Yesterday, I talked about how modern consumers desire more individuality in their engagements and weddings. A good illustration of this is the small but growing number of people whose job involves coaching future grooms how to pop the question.
Take Sarah Pease, whose official title is proposal planner for her New York City–based company Brilliant Events Planning. She began as a high-end wedding coordinator but then started looking at the engagement aspect. “I heard about a friend of a friend who got engaged, and the proposal involved a bucket of Kentucky Fried Chicken with a ring at the bottom of it,” she says. “I thought: There has got to be a better way.”
Six years later, she has worked behind the scenes on hundreds of proposals, and business is growing by leaps and bonds. “I did more proposals this December than I did in my entire first year.”
She notes that, in this age of elaborate YouTube proposals that get millions of hits, many hopeful husbands-to-be want to put their own twist on popping the question.
“People want to get outside the lame dinner marriage proposal with Champagne,” she says. “They want something different.”
And many of the engagements she stages are indeed different, built around themes like Harry Potter or CSI. In a recent one, a man invited his girlfriend to watch a short film on a jumbo screen on the side of a New York City building. It turned out to be a slide show of their lives together, which ended with, “Will you marry me?”
But she stresses: “It is sort of a misconception that all I do are these elaborate proposals. By and large, the types of proposals I do are very intimate and very small and beautiful.… A good proposal doesn’t have to be something expensive or elaborate. It has to be something personal.”
And so far, no woman has ever declined one of her proposals, but that is “always a risk,” she says.
Of course, her business would certainly seem to be a perfect fit with a jeweler’s, and she occasionally gets referrals from retailers for her services. And while she says most of the proposals do involve a ring, sometimes she does use a placeholder.
Pease is not alone in this field. There are now proposal planners in Great Britain, Hong Kong, and Los Angeles. (Perhaps not surprisingly, the lives of the U.K. proposal planners may be turned into a reality series.)
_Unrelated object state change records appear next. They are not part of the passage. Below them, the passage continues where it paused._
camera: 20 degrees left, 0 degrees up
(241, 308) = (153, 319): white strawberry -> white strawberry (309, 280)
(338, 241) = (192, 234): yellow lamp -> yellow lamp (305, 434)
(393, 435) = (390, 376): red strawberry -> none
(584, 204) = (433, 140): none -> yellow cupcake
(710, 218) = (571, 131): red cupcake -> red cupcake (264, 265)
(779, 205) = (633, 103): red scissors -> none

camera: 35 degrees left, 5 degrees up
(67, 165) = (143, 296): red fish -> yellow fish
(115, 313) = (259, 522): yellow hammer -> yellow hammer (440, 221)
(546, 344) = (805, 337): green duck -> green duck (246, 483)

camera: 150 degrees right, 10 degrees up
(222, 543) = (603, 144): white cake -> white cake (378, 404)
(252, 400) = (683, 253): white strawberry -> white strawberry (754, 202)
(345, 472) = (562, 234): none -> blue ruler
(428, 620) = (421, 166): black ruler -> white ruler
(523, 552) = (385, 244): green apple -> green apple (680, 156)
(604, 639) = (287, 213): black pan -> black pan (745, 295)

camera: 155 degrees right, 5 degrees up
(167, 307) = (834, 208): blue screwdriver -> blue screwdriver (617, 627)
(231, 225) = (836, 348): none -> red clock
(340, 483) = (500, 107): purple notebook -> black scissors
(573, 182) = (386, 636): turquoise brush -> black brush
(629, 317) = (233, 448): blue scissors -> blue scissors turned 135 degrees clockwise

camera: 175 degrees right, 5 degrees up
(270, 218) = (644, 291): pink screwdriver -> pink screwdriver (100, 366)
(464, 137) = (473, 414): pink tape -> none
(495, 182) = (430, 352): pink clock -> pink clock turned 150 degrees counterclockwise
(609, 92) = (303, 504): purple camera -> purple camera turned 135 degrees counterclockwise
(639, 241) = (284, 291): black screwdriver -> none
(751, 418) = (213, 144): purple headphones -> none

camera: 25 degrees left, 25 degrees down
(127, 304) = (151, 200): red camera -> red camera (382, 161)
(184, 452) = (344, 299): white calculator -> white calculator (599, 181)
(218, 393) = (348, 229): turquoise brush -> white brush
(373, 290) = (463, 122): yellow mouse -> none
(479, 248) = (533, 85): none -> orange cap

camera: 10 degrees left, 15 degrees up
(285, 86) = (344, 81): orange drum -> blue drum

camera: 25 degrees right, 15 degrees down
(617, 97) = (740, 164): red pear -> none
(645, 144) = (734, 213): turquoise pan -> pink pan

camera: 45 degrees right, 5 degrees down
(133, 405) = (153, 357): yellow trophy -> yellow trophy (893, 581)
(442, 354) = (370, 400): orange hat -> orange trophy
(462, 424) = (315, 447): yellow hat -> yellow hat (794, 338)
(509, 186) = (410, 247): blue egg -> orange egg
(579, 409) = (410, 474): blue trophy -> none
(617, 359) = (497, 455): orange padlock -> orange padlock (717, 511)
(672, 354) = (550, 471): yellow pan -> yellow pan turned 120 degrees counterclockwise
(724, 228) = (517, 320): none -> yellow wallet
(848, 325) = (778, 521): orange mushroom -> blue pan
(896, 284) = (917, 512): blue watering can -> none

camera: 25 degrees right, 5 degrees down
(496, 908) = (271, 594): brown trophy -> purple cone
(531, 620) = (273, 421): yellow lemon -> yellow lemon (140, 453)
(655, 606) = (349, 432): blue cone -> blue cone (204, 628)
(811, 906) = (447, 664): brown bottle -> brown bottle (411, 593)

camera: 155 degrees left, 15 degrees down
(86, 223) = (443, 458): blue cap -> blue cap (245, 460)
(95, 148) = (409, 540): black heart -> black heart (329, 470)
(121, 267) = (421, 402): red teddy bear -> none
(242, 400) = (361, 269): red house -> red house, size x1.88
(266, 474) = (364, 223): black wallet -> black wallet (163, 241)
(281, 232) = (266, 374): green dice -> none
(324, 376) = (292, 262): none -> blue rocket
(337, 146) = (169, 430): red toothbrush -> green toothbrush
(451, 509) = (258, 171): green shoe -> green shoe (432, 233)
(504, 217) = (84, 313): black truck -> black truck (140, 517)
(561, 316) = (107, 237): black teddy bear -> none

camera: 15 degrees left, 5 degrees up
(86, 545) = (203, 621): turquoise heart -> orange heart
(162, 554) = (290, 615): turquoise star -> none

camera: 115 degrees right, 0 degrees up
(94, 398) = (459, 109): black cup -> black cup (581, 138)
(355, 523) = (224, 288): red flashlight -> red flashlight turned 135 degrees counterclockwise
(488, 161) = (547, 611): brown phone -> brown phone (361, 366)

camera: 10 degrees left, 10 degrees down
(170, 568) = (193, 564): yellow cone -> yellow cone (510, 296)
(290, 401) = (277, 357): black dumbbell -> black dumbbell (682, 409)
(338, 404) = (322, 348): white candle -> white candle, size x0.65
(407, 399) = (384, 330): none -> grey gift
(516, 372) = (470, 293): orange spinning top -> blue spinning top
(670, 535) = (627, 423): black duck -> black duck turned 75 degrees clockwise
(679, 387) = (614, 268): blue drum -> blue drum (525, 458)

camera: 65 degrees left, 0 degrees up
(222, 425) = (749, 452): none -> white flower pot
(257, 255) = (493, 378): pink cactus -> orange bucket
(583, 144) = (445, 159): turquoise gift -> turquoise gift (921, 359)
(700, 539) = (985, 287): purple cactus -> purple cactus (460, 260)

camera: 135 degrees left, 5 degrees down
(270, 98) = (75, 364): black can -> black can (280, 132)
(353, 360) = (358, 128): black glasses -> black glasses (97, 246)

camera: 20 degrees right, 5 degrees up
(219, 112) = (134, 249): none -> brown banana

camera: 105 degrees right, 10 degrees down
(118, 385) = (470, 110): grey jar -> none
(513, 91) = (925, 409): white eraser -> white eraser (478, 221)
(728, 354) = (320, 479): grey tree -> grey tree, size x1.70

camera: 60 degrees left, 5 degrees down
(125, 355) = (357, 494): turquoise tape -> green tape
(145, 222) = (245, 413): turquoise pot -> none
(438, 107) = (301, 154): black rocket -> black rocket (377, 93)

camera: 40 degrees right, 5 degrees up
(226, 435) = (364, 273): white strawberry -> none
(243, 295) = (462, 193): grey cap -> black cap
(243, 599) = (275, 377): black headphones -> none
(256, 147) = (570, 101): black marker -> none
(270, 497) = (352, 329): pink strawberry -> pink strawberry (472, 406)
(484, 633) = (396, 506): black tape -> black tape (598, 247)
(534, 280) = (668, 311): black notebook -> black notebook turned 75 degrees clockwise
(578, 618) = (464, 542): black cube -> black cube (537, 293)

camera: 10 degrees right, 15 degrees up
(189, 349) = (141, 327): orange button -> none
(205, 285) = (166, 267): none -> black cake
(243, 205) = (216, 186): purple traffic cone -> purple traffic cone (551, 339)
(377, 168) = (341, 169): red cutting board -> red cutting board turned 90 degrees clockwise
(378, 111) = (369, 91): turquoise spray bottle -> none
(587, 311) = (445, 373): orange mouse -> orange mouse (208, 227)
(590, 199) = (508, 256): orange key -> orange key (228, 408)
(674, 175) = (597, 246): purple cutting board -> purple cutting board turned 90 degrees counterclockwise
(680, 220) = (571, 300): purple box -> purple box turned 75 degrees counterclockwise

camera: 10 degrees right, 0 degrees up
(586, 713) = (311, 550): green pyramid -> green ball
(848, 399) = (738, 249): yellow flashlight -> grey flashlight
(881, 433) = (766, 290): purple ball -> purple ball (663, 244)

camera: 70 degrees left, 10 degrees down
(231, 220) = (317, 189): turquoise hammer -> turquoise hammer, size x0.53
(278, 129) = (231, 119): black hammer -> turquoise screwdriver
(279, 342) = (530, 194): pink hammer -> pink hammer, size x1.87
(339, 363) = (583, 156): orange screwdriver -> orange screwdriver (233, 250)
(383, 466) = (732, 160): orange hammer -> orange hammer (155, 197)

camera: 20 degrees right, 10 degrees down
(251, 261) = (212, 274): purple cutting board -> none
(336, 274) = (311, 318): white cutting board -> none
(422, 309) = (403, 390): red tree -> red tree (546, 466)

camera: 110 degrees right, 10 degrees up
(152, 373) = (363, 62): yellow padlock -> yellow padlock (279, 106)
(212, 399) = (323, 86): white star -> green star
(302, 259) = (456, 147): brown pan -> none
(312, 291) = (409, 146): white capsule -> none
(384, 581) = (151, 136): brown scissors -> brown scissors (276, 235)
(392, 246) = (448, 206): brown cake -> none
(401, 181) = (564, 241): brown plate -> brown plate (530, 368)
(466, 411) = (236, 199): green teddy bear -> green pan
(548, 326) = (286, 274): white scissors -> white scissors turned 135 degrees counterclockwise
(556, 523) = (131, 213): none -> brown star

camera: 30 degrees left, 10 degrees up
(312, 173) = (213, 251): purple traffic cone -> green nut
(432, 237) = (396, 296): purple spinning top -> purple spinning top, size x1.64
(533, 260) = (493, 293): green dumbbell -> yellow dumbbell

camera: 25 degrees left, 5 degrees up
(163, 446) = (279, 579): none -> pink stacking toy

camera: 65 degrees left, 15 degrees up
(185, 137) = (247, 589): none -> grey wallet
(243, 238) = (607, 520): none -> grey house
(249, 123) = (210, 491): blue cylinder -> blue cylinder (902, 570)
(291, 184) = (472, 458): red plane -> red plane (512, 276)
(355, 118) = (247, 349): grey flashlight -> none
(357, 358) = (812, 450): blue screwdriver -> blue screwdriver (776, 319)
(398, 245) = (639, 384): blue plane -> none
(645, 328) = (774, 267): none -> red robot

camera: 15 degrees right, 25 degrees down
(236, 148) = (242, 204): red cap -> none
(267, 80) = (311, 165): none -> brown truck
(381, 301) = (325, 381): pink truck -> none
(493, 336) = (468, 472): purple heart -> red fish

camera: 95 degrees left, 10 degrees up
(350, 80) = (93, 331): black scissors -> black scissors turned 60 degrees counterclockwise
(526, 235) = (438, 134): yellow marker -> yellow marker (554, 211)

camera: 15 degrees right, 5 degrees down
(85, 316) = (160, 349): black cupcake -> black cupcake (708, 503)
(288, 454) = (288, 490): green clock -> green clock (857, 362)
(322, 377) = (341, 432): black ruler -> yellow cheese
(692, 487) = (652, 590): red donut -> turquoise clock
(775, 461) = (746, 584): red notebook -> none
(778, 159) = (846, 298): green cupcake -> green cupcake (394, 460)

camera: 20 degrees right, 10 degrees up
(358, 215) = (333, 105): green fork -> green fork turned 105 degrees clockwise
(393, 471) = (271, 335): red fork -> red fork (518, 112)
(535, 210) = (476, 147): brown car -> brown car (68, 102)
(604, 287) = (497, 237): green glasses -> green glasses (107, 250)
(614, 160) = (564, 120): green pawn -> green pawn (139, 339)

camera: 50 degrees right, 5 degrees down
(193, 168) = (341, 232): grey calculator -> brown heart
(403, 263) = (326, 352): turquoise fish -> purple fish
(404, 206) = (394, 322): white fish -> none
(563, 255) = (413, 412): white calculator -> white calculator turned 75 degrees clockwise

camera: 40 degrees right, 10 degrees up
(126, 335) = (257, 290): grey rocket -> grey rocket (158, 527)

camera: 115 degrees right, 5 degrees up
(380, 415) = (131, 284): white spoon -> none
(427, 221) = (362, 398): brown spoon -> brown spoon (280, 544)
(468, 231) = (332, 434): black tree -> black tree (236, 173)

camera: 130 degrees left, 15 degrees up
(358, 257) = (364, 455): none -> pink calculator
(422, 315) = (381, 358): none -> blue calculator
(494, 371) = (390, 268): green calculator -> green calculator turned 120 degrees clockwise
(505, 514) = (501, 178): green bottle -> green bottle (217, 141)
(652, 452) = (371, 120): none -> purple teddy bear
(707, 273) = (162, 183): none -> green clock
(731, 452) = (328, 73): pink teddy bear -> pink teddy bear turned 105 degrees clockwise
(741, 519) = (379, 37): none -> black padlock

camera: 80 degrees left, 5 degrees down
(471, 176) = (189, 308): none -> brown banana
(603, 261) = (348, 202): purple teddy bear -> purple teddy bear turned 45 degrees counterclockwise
Still, she cautions it’s not a field for the fainthearted. “It’s very stressful. There is no room for error. For the couple, this happens one time in their life. If something gets messed up, there is no chance to fix it.”
But as any jeweler involved in the engagement process can tell you, when everything works out, it is also quite gratifying.
“I don’t think anyone has witnessed more proposals then I have. If we do our job right, the fiancée is completely taken by surprise, which is a fun process to observe. I think I have the best job in the world.”